Activation of Wnt/β-catenin pathway is closely related to the occurrence and development of pancreatic cancer and other malignant tumors.22,23 Previous study has confirmed that the abnormal activation of Wnt/β-catenin signaling pathway will lead to the degradation of extracellular matrix and the uncontrolled proliferation and differentiation of cells, leading to the development of pancreatic cancer.24 Lu et al demonstrated that inhibition of Wnt/β-catenin signaling pathway significantly inhibited the metastasis and proliferation of pancreatic cancer cells.25 In this study, we found that TFF2 interference inhibited the β-catenin expression, thereby inhibiting the expression of downstream effector proteins of β-catenin.

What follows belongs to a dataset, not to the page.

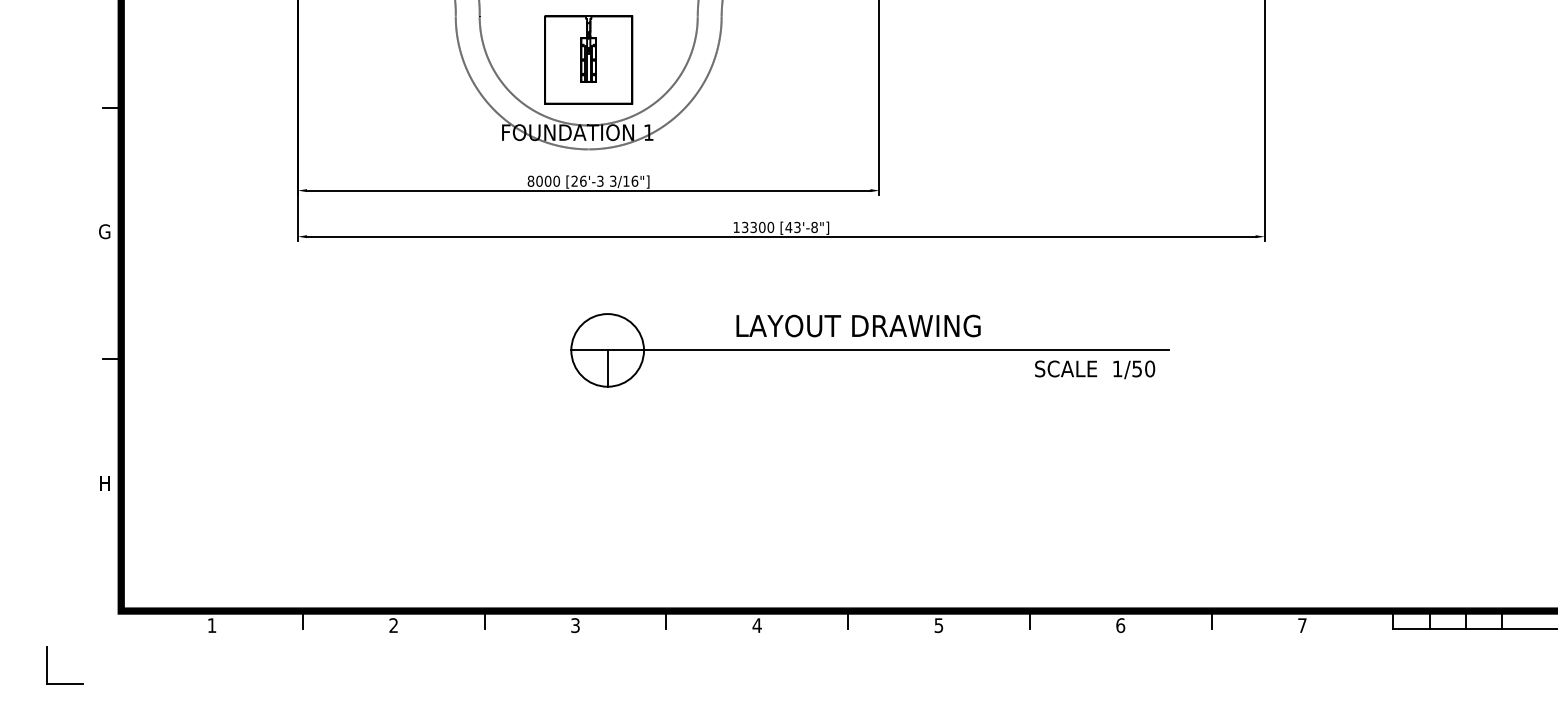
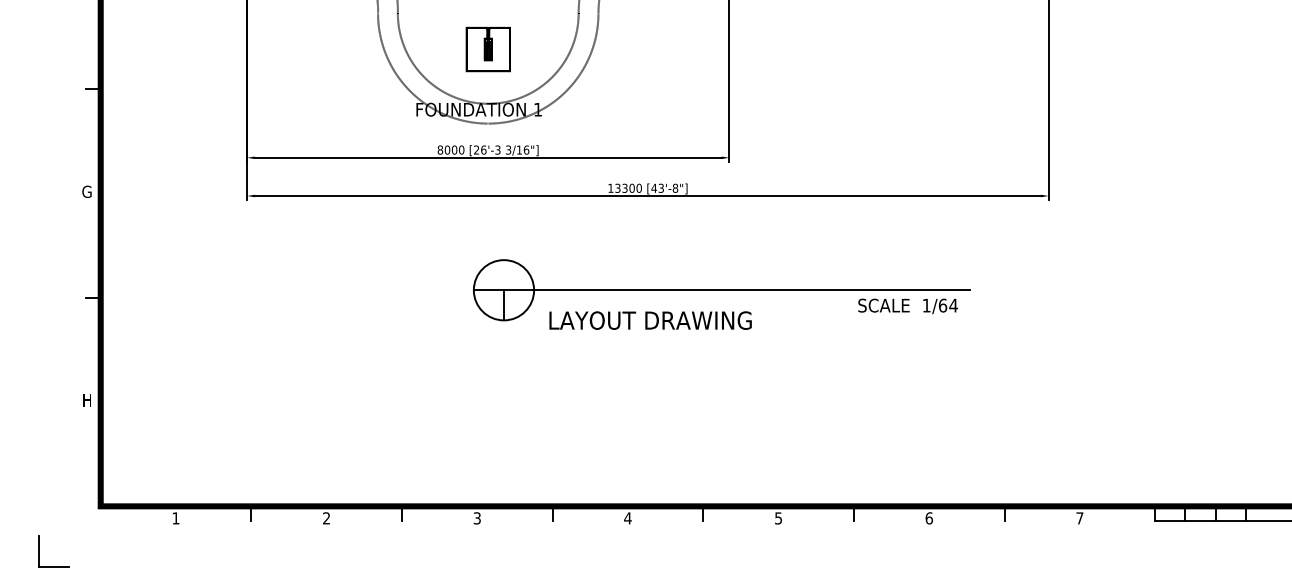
part: (588, 59) -> (488, 49), size x0.6
text: (858, 325) -> (650, 320), moved
text: (1143, 368) -> (948, 305), 1/50 -> 1/64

In conclusion, TFF2 expression was increased in LPS-induced HPDE cells and PanC-1 cells. TFF2 interference suppressed the proliferation and promoted the apoptosis of LPS-induced HPDE cells and PanC-1 cells by inhibiting β-catenin pathway. However, this study has some limitations, and several cancer cell lines and even animal models will be used to further study this topic.

Funding

There is no funding to report.

Disclosure

The authors declare they have no competing interests.